Olivier, après Yves et après Corentin, prit place aux côtés du Sorcier. Celui-ci s’arma d’un grand couteau, fit une large entaille dans le ventre du malade et lui retira les intestins, non sans avoir, pour la troisième fois, marmotté la formule magique.
Et, tout comme pour la main de Corentin et les yeux de Yves, aucune goutte de sang ne s’échappa de la large plaie.
Alors, l’enchanteur, s’adressant aux trois gars du pays de Léon :
« Vous pouvez vous retirer ! Revenez ici demain à la même heure et je m’engage à vous remettre une main, des yeux, et des intestins en bon état, j’en jure par le grand Merlin ! »

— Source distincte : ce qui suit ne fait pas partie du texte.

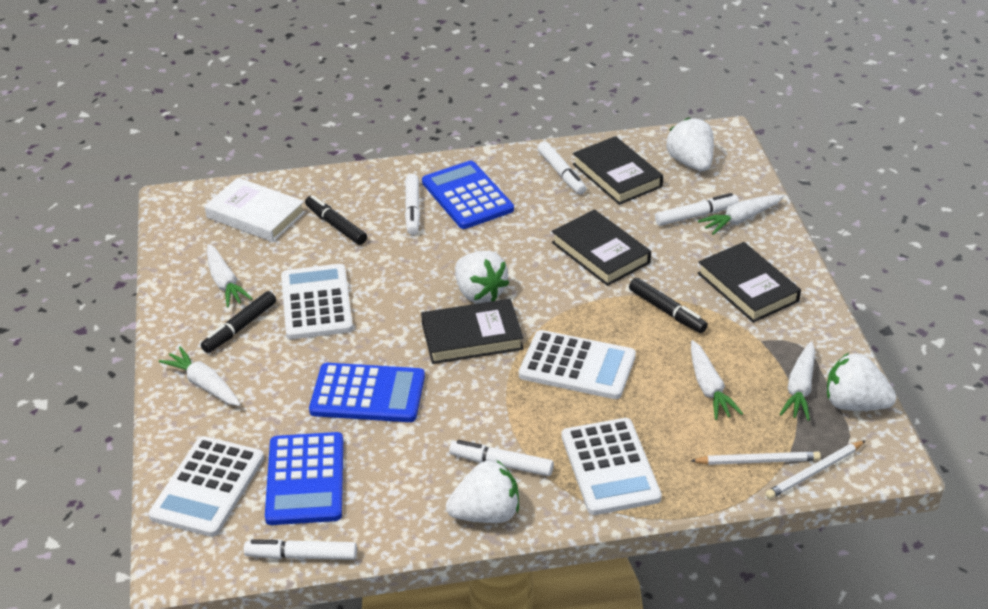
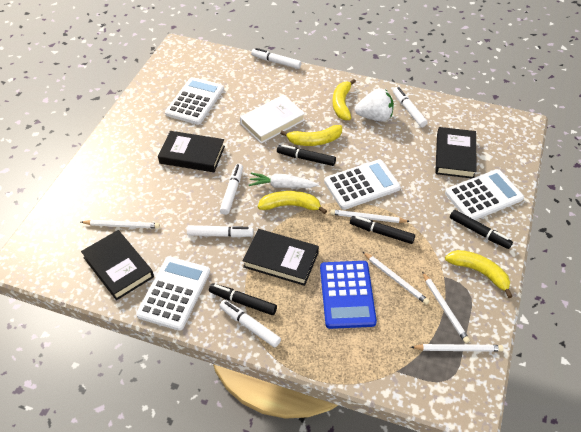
black marker: 3 -> 4
blue calculator: 3 -> 1
white carrot: 5 -> 1
white pencil: 2 -> 5
white strawberry: 4 -> 1
yellow banana: 0 -> 4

Les trois Bretons se retirèrent donc, ainsi qu’il leur avait été ordonné, suivis par tout un peuple craintif, stupéfait et enthousiaste à la fois, qui commentait la scène de mille et une façons différentes.
Quand l’enchanteur fut seul, il rentra dans l’intérieur de sa roulotte, portant la main droite de Corentin, les yeux d’Yvonnec et les intestins d’Olivier. Il disposa le tout dans trois bassines ; et, se tournant vers sa vieille servante, il ordonna :
« Tu vas demeurer ici, la vieille, durant que je monterai jusqu’au château ; et, de quart d’heure en quart d’heure, tu agiteras par trois fois sur les trois bassines ma branche de gui en murmurant : Ægrotus è morbo evasit. C’est compris ?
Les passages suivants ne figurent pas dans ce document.